VIENNA, June 23 (RIA Novosti) - Moscow hopes international talks on Korea's nuclear problem will be resumed shortly and is waiting for Pyongyang to confirm that it will stop all nuclear tests, the Russian foreign minister said on Tuesday.
"We are concerned by the deadlock that has evolved, primarily due to North Korea's unacceptable actions," Sergei Lavrov said.
He said the UN Security Council had tightened sanctions on North Korea not to punish it but to encourage the impoverished communist state to return to the negotiating table and fulfill its obligations.
He added, however, that the talks could only be resumed "after North Korea confirmed that it will conduct no more nuclear tests."
Moscow said on Monday it supported the idea of five-party talks on the nuclear issue to determine further steps in dealing with the current crisis.
The concept of five-party talks, which would exclude North Korea, has gained ground following a meeting between South Korean President Lee Myung-bak and his U.S. counterpart Barack Obama last week.
The South Korean leader had suggested that a new framework for dialogue may be needed to draw the North back to the negotiation table.
The six-nation talks involving North and South Korea, Russia, Japan, China and the United States, were launched in 2003 after Pyongyang withdrew from the Nuclear Nonproliferation Treaty (NPT).
Under deals reached in 2007, the North began disabling a nuclear reactor and other facilities at Yongbyon under international supervision, in exchange for economic aid and political incentives, which included deliveries of fuel oil to Pyongyang.
However, in December last year, a round of six-nation talks ended in deadlock after the U.S. demanded that nuclear inspectors be allowed to take samples from North Korean facilities out of the country for further analysis.
The UN has recently imposed new sanctions on North Korea that ban the import and export of nuclear material, missiles and all other weapons, with the exception of small arms. It has authorized the world's navies to enforce the ban. The sanctions came in response to the North Korean nuclear test on May 25.
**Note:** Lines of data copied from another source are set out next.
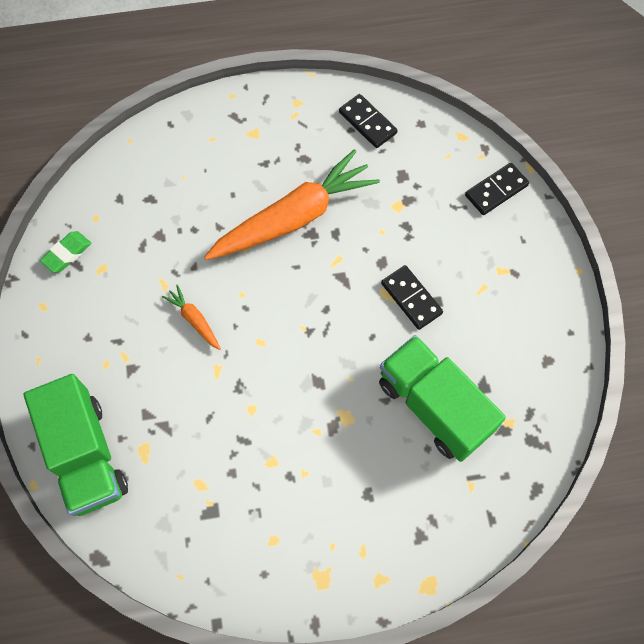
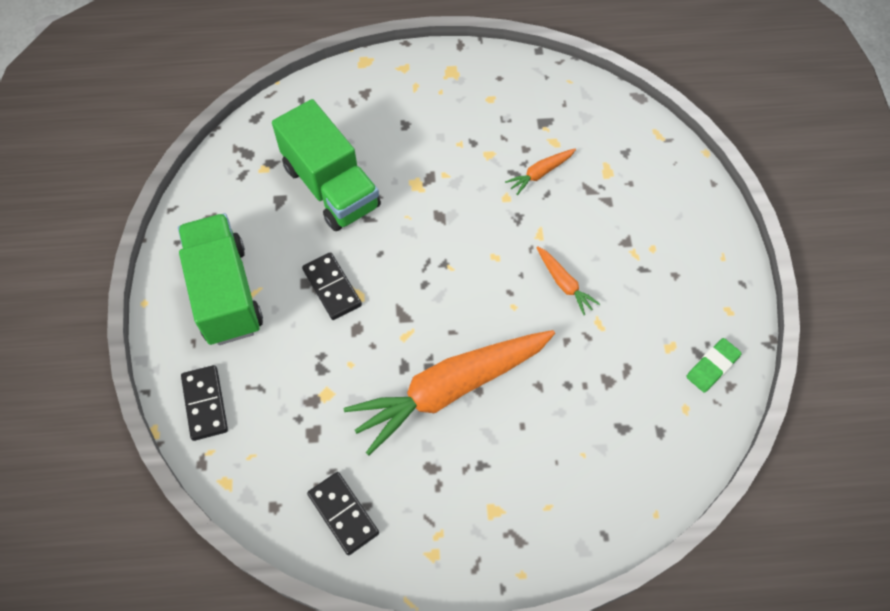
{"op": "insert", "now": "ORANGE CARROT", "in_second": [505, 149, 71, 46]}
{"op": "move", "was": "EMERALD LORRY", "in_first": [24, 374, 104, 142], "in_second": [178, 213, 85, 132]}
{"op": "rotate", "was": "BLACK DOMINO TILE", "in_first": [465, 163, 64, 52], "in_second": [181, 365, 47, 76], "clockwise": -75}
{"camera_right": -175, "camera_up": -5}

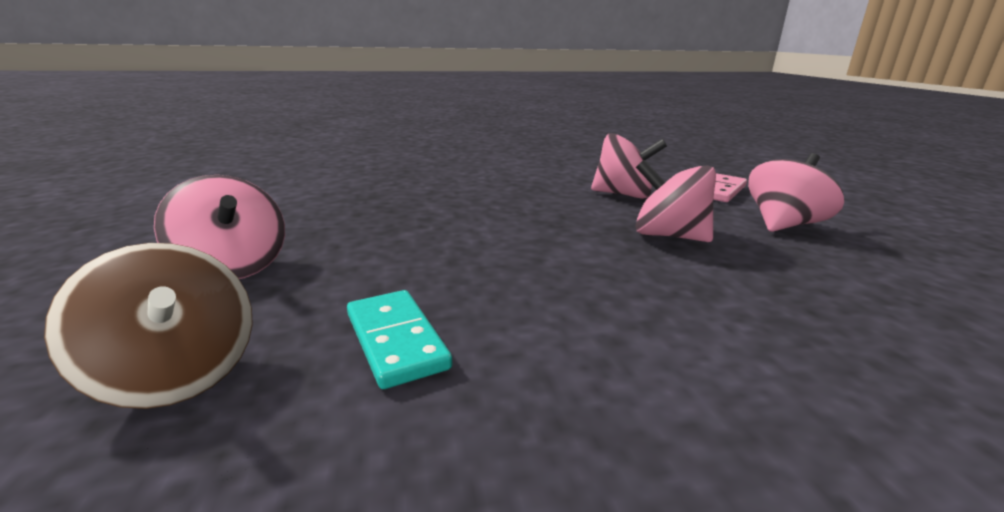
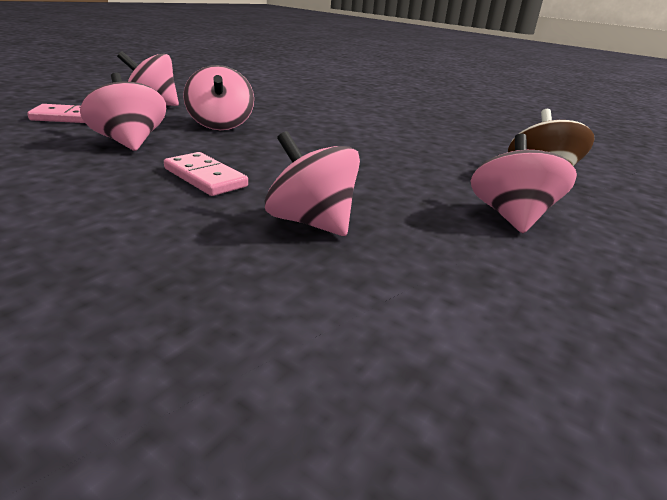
{"op": "delete", "was": "AQUA DOMINO TILE", "in_first": [347, 290, 105, 99]}
{"op": "insert", "now": "PINK DOMINO TILE", "in_second": [164, 152, 84, 44]}
{"op": "insert", "now": "PINK TOY TOP", "in_second": [265, 131, 95, 105]}
{"camera_right": -135, "camera_up": 5}

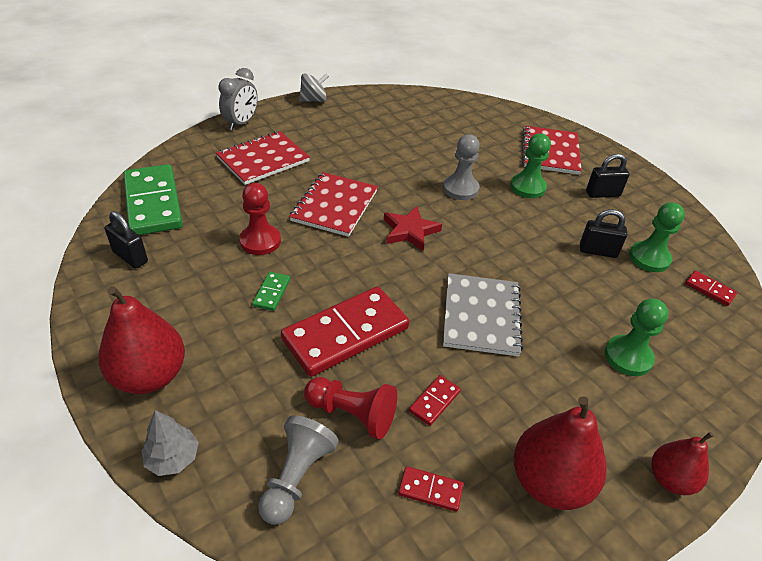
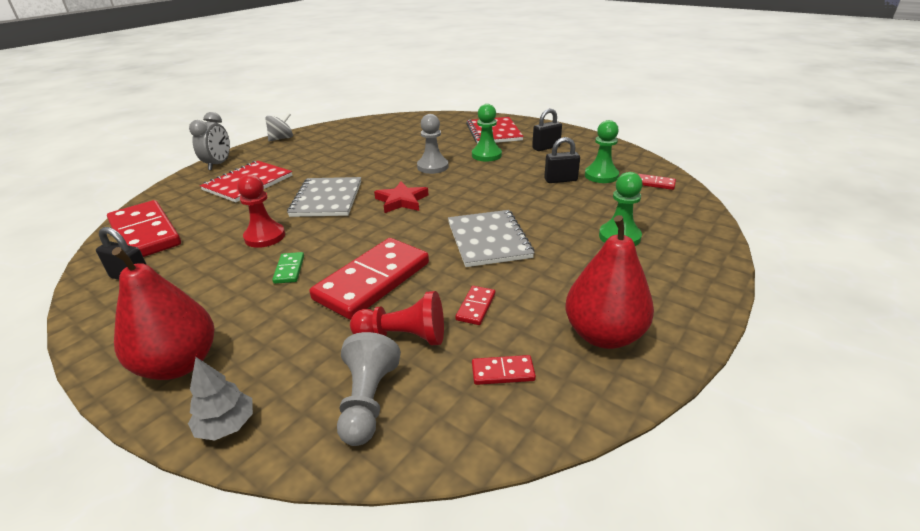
{"op": "delete", "was": "CRIMSON TOY PEAR", "in_first": [652, 432, 62, 63]}
{"op": "recolor", "was": "EMERALD DOMINO TILE", "now": "CRIMSON DOMINO TILE", "in_first": [124, 164, 59, 71], "in_second": [107, 200, 74, 57]}
{"op": "recolor", "was": "CRIMSON NOTEBOOK", "now": "GRAY NOTEBOOK", "in_first": [289, 172, 89, 65], "in_second": [287, 177, 74, 40]}
{"camera_right": -15, "camera_up": -10}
On June 13, the reclusive communist state released a statement threatening "resolute military action" if the United States and its allies tried to isolate it, vowing to "weaponize" plutonium, and warning it would consider attempts to blockade it an "act of war."
The Russian Foreign Ministry reiterated on Monday that there was no alternative to a diplomatic solution to the crisis, but said Moscow viewed the latest threats from Pyongyang as an open challenge to the international community.